The Colonial-style houses will have brick or stone fronts, and the sides facing Wharton Lane will be brick and stone. No vinyl or aluminum siding will be used, and the homes will be about 3,000 square feet.

"It's going to be a nice subdivision," said Lawrence. "There'll be a public street going down the middle of it and a provision for an interparcel connection to the property to the south when it's developed. And there'll be sidewalks on both sides of the street."

He said the homeowners association would maintain the grass around the dry, stormwater-management pond, and that area will be "heavily landscaped with deciduous trees and evergreens." A rain garden is planned and tree-save areas have been designated on two portions of the property.

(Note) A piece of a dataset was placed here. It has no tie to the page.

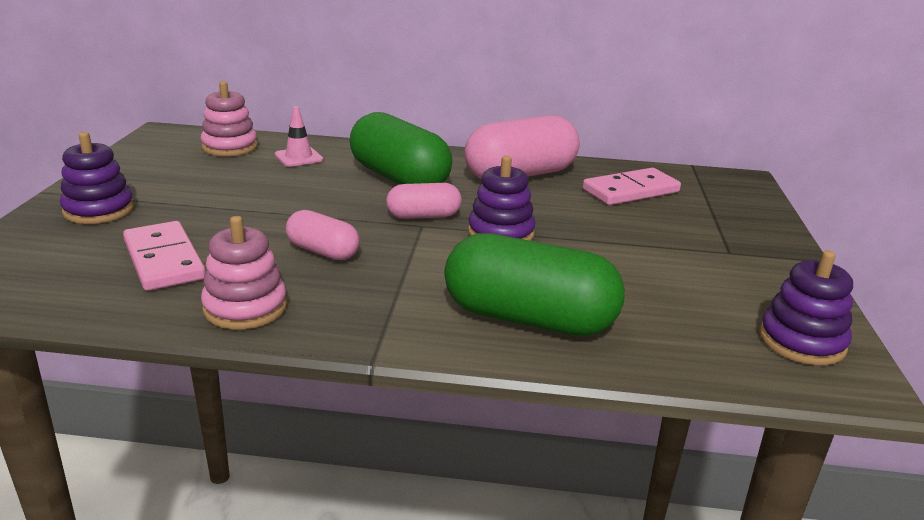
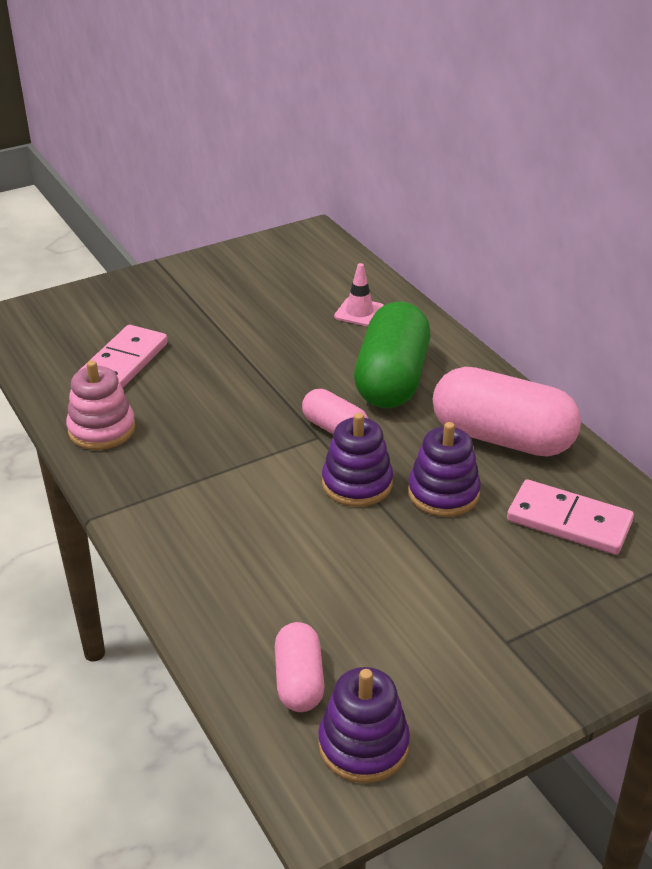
camera: 55 degrees right, 10 degrees up
(99, 210) = (158, 295): purple stacking toy -> purple stacking toy (443, 493)
(230, 147) = (331, 273): pink stacking toy -> none
(323, 251) = (214, 416): pink capsule -> pink capsule (299, 681)
(529, 318) = (226, 563): green capsule -> none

"This case was deferred because of the pending Historic District approval," Lawrence told the WFCCA last Tuesday night. "But that would have taken a long time, so we've proffered that we'd go back to the Historic District ARB [Architectural Review Board], even though we're not [officially, just geographically] in the Historic District."

WHEN THIS application first came up, last year, county staff recommended denial. It wanted a home or two to face Wharton, instead of an internal street, so the community would appear more welcoming from the outside. But the builder balked, saying it would make the neighborhood look awkward.

Now, said Lawrence, "We've agreed." Noting that staff wanted a home turned toward Wharton "to add to the character of the Historic District," he said the builder has also decided to add a front porch to that home's frontage, all around Wharton Lane.

"It was the sole reason staff was recommending denial," he said. "So staff has now given us a favorable recommendation."

However, WFCCA members Russ Wanek and Carol Hawn both said they didn't like the new orientation of the house, and Wanek said he didn't understand why staff was taking that position.

"I don't see why you'd want to have the back of your house facing your neighbor's," said Hawn. WFCCA's Chris Terpak-Malm also didn't see the rationale for it, saying, "I think it diminishes the value of that lot."

Cheryl Repetti, of the Centreville Historic District work group, said the turning of the house "has to do with ARB streetscape guidelines and the streetscape that's already established there."

WFCCA's Dorothy Steranka then made a motion for the panel to approve the Wharton Lane assemblage for rezoning, "but with the notation that we recommend that that lot be oriented toward the rest of the community and not toward Wharton Lane." The WFCCA then voted unanimously in favor of the project, and it was on to the Planning Commission, once more.